I am using DiffBind. My first instinct was that the peaks were being normalized, so in condition B (where there are few reads in the peak regions), those few reads get normalized to a much higher level. However, that should not be the case according to the manual:

When dba.analyze is invoked using the default method=DBA_EDGER, a standardized differential analysis is performed using the edgeR package. ... First, a matrix of counts is constructed for the contrast, with columns for all the samples in the first group, followed by columns for all the samples in the second group. The raw read count is used for this matrix; if the bSubControl parameter is set to TRUE (as it is by default), the raw number of reads in the control sample (if available) will be subtracted (with a minimum final read count of 1). Next the library size is computed for each sample for use in subsequent normalization. By default, this is the total number of reads in the library (calculated from the source BAM//BED file). Alternatively, if the bFullLibrarySize parameter is set to FALSE,the total number of reads in peaks (the sum of each column) is used.

That disproves my initial theory. Is there another explanation?

modified 2.7 years ago by Rory Stark2.5k • written 2.7 years ago by igor20
1
2.7 years ago by
Rory Stark2.5k
CRUK, Cambridge, UK
Rory Stark2.5k wrote:

Hello Igor-

Actually the problem is, indeed, normalization. When using the edgeR package, the default TMM normalization is used. Like most normalization methods, this relies on an assumption that there is a core set of peaks that are similarly enriched in both groups.

You can see the effects of the normalization after performing an analysis by comparing the MA plots with and without normalization:

> par(mfrow=c(2,1)
> dba.plotMA(myDBA, contrast=1)
> dba.plotMA(myDBA,contrast=1, bNormalized=FALSE)
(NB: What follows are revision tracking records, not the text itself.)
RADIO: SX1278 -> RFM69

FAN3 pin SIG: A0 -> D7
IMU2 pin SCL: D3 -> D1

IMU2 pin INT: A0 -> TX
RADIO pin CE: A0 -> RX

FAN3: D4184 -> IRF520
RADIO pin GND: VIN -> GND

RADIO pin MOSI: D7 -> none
We have noticed that in the most recent releases, the issue you are encountering has gotten more pronounced in experiments where one group has little or no binding. I'm looking into this (I suspect it relates to something that changed in edgeR). We have found that in these cases the normalization used by DESeq2 is less severe and may be more appropriate in this case. You can run both analyses and compare them:

> myDBA <- dba.analyze(myDBA, method=c(DBA_EDGER, DBA_DESEQ2) > par(mfrow=c(2,2) > dba.plotMA(myDBA, contrast=1, method=DBA_EDGER, bNormalized=FALSE) > dba.plotMA(myDBA, contrast=1, method=DBA_EDGER) > dba.plotMA(myDBA, contrast=1, method=DBA_DESEQ2,bNormalized=FALSE) > dba.plotMA(myDBA, contrast=1, method=DBA_DESEQ2)

This issue is one of great interest to us and we are looking at alternatives, such as performing only the most basic normalization (for library depth) in these cases.

Cheers-
Rory

If I run dba.plotMA with and without bNormalized and see the difference, should I also run dba.report with bNormalized=F? Is that valid?
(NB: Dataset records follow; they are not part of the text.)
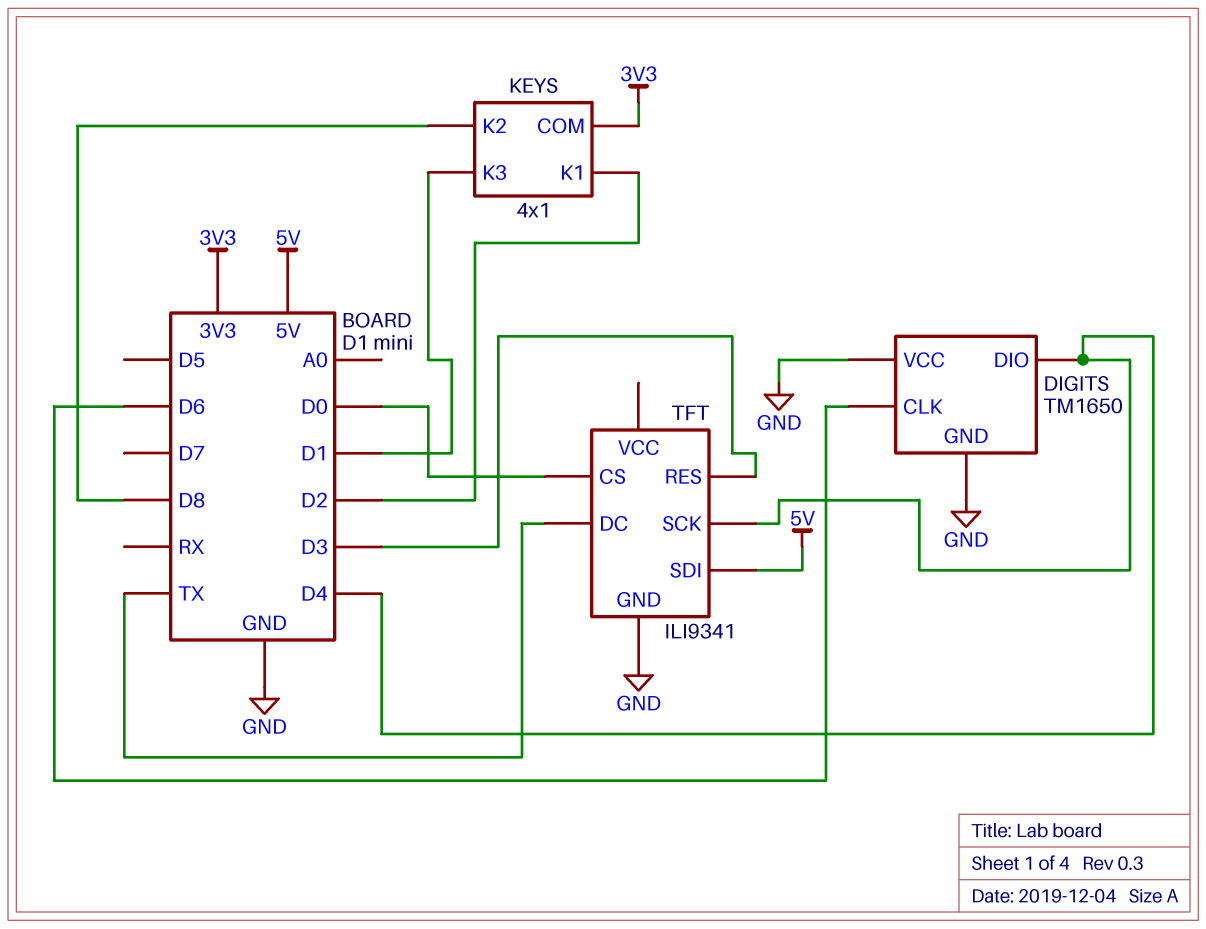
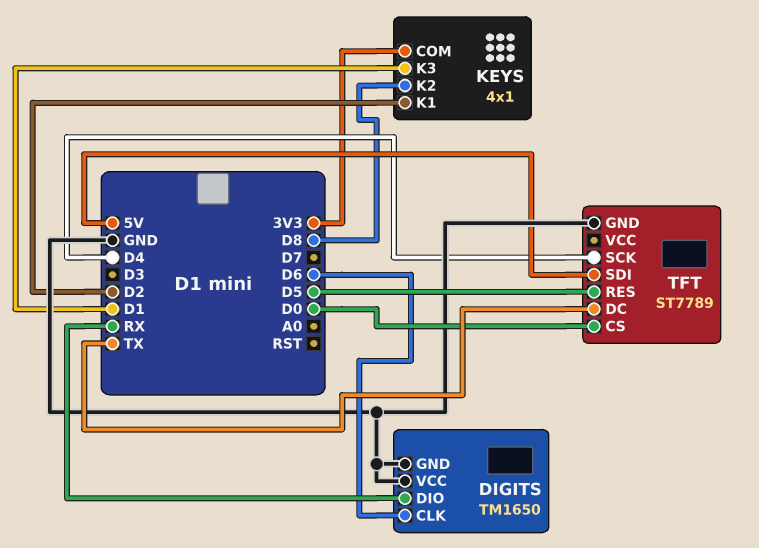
DIGITS pin DIO: D4 -> RX
TFT: ILI9341 -> ST7789
TFT pin RES: D3 -> D5

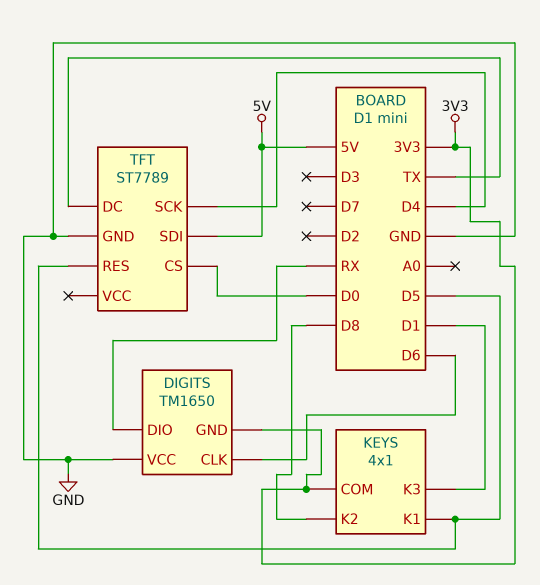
DIGITS pin GND: GND -> 3V3
KEYS pin K1: D2 -> D5

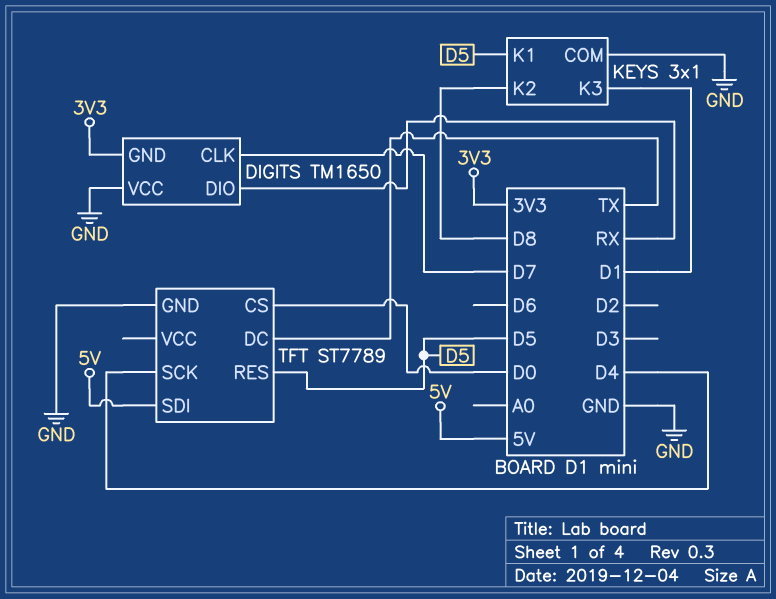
DIGITS pin CLK: D6 -> D7
KEYS: 4x1 -> 3x1
KEYS pin COM: 3V3 -> GND

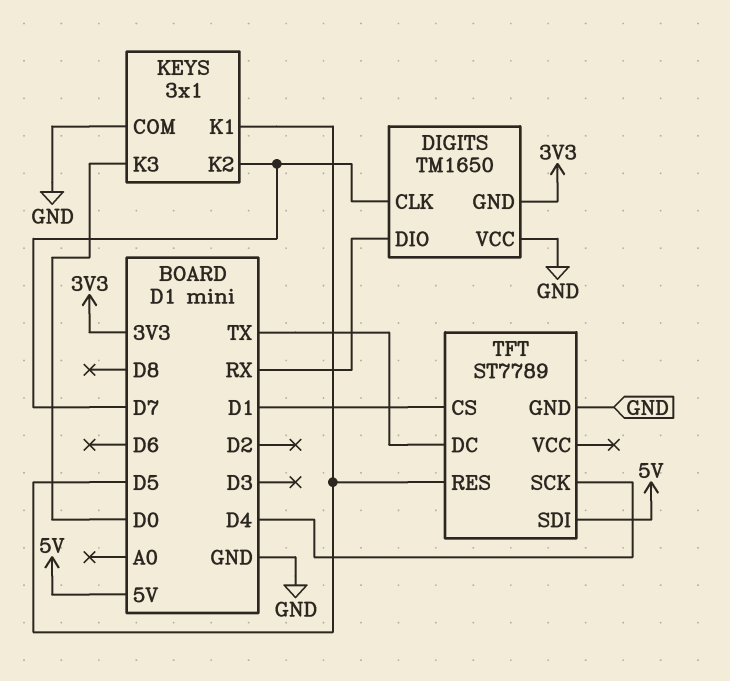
KEYS pin K2: D8 -> D7
KEYS pin K3: D1 -> D0
TFT pin CS: D0 -> D1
Also, why isn't bFullLibrarySize sufficient? If I use bNormalized=F, wouldn't that ignore sequencing depth differences (which are real)?

The plots worked. The methods look different as would be expected. However, bNormalized does not seem to have any impact. I explicitly tried setting it to both T and F and the results were the same for both methods.

bNormalized is only used to get some visual sense of what the normalization is doing (check out the y-axis scales esp), it doesn't change anything in the analysis.

1
2.7 years ago by
Rory Stark2.5k
CRUK, Cambridge, UK
Rory Stark2.5k wrote:

The bNormalized parameter to dba.plotMA() and dba.report() has no impact in how the analysis is carried out, it just uses non-normalized counts for the plot and/or report to show some underlying data. There is currently no way with DiffBind to perform an analysis without normalizing (using a normalization method intrinsic to the underlying differential analysis package)..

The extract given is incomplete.